Would C2 30# Software support 300whp?
Your spec looks about perfect for what I want right now. And with 30# I can stay with standard MAF yes?


----------



## guy022077 (Feb 25, 2004)

*Re: (barrygti)*


_Quote, originally posted by *barrygti* »_
Would C2 30# Software support 300whp?
Your spec looks about perfect for what I want right now. And with 30# I can stay with standard MAF yes?

right from the website...... doesnt say whp but hp is 300.
? Our Stage 1 EPROM along with 30# injectors is all you will need to support 300hp in your OBD1 car.
Use stock MAF housing.
Use stock FPR.
Distributor and coil pack versions available


----------



## IHookItUuup (Aug 6, 2008)

*Re: (guy022077)*

If the subject car is a MK1 VR6T then even 300 HP will be a handful - those cars are very light - even when compared to a MK3. Gonna need some big tires... Even so, you will want more power later - everyone does!








The 0.69AR will spool earlier - I'm not sure if that helps traction/throttle modulation, maybe someone else will chime in?


----------



## barrygti (Mar 28, 2007)

*Re: (guy022077)*

I hate it when I ask dumb questions....








But I have now read their site, I am OBD2 so require a 95mm housing for MAF it says.


----------



## barrygti (Mar 28, 2007)

*Re: (IHookItUuup)*


_Quote, originally posted by *IHookItUuup* »_If the subject car is a MK1 VR6T then even 300 HP will be a handful - those cars are very light - even when compared to a MK3. Gonna need some big tires... Even so, you will want more power later - everyone does!








The 0.69AR will spool earlier - I'm not sure if that helps traction/throttle modulation, maybe someone else will chime in?
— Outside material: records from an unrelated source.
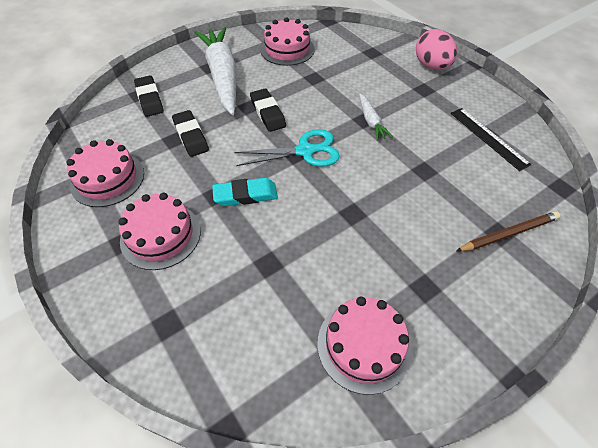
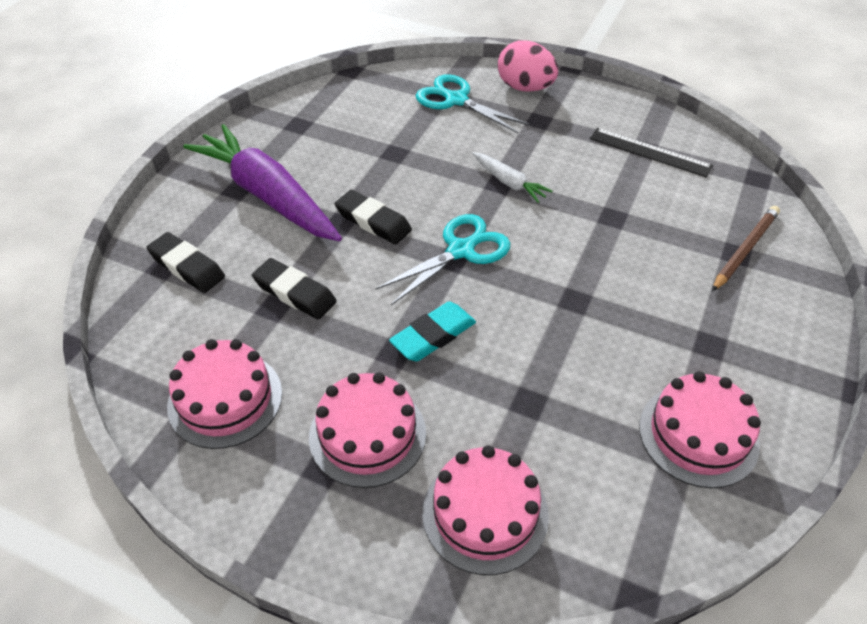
camera: 30 degrees left, 5 degrees down
(222, 76) = (267, 195): white carrot -> purple carrot
(287, 49) = (327, 127): pink cake -> pink cake (485, 513)
(378, 59) = (456, 100): none -> turquoise scissors

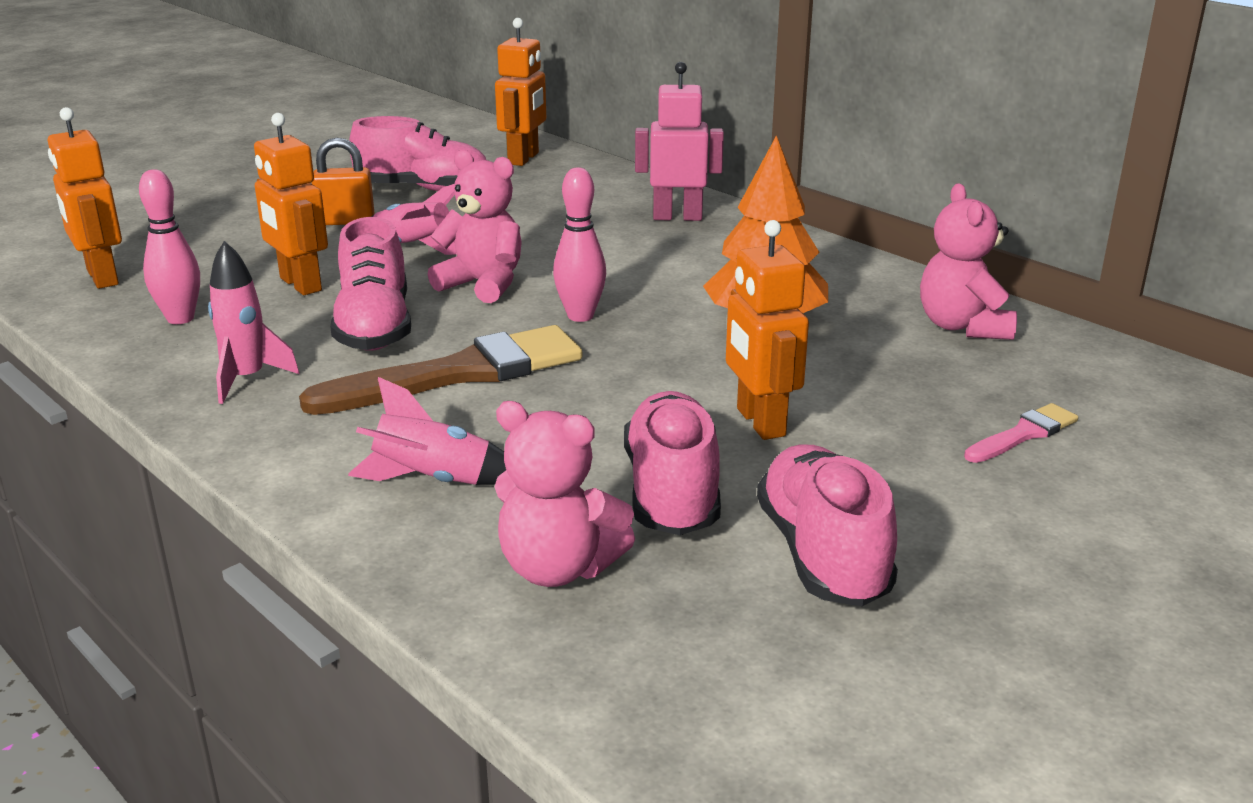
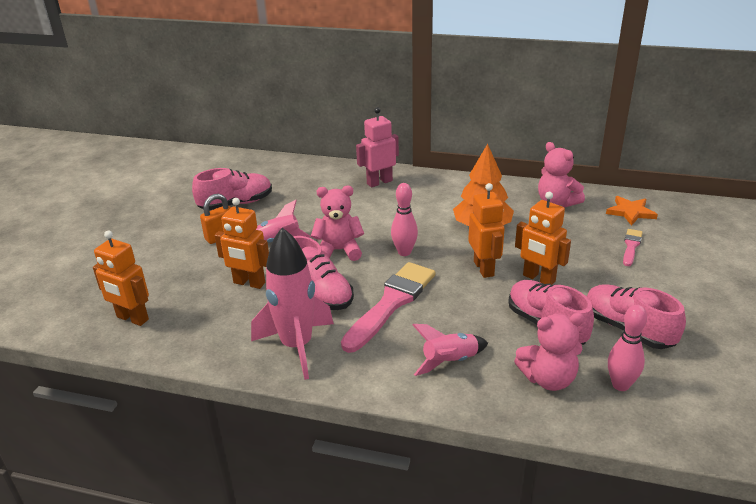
camera: 30 degrees left, 5 degrees up
(180, 318) = (213, 326): pink bowling pin -> pink bowling pin (620, 385)
(247, 379) = (297, 346): pink rocket -> pink rocket, size x1.74
(460, 373) = (391, 303): brown brush -> pink brush
(524, 159) = (263, 169): orange robot -> orange robot (484, 268)
(1102, 383) = (630, 212): none -> orange star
Sorry I am now in a MK2, will update my profile.


----------



## guy022077 (Feb 25, 2004)

*Re: (barrygti)*


_Quote, originally posted by *barrygti* »_I hate it when I ask dumb questions....








But I have now read their site, I am OBD2 so require a 95mm housing for MAF it says.

they mean it too, i had a small maf and my car ran like ass...i had to make a 4 incher and all is well


----------



## barrygti (Mar 28, 2007)

*Re: (guy022077)*


_Quote, originally posted by *guy022077* »_
they mean it too, i had a small maf and my car ran like ass...i had to make a 4 incher and all is well

So just make a housing of 4" for my standard MAF? Damn 4" is a BIG intake!!! Then reduce it down to the turbo inlet size.


----------



## barrygti (Mar 28, 2007)

*Re: (IHookItUuup)*

So do we all think this turbo would be too small, even if I went for 30lb Setup, Standard compression 300whp first?
http://forums.vwvortex.com/zerothread?id=4812352


----------



## CoopaCoopaCoopa (Apr 25, 2009)

http://www.youtube.com/watch?v...lated
I'm sure you've all seen this..just making sure you know awd is fun. The vrt into an s4 or a4 quattro is really spendy though..


----------



## CDJetta (May 11, 2004)

*Re: (CoopaCoopaCoopa)*

I'm working on mine right now!







Wondering if they are using BB or journal bearing 6765.


----------



## barrygti (Mar 28, 2007)

*Re: (CDJetta)*

My entire thinking on vr6 Turbo is that when I have it running well I may ditch my MK2 shell and put the engine in something Quattro.


----------



## guy022077 (Feb 25, 2004)

*Re: (barrygti)*


_Quote, originally posted by *barrygti* »_
So just make a housing of 4" for my standard MAF? Damn 4" is a BIG intake!!! Then reduce it down to the turbo inlet size.


yes, that is what i did.


----------



## guy022077 (Feb 25, 2004)

*Re: (barrygti)*


_Quote, originally posted by *barrygti* »_My entire thinking on vr6 Turbo is that when I have it running well I may ditch my MK2 shell and put the engine in something Quattro.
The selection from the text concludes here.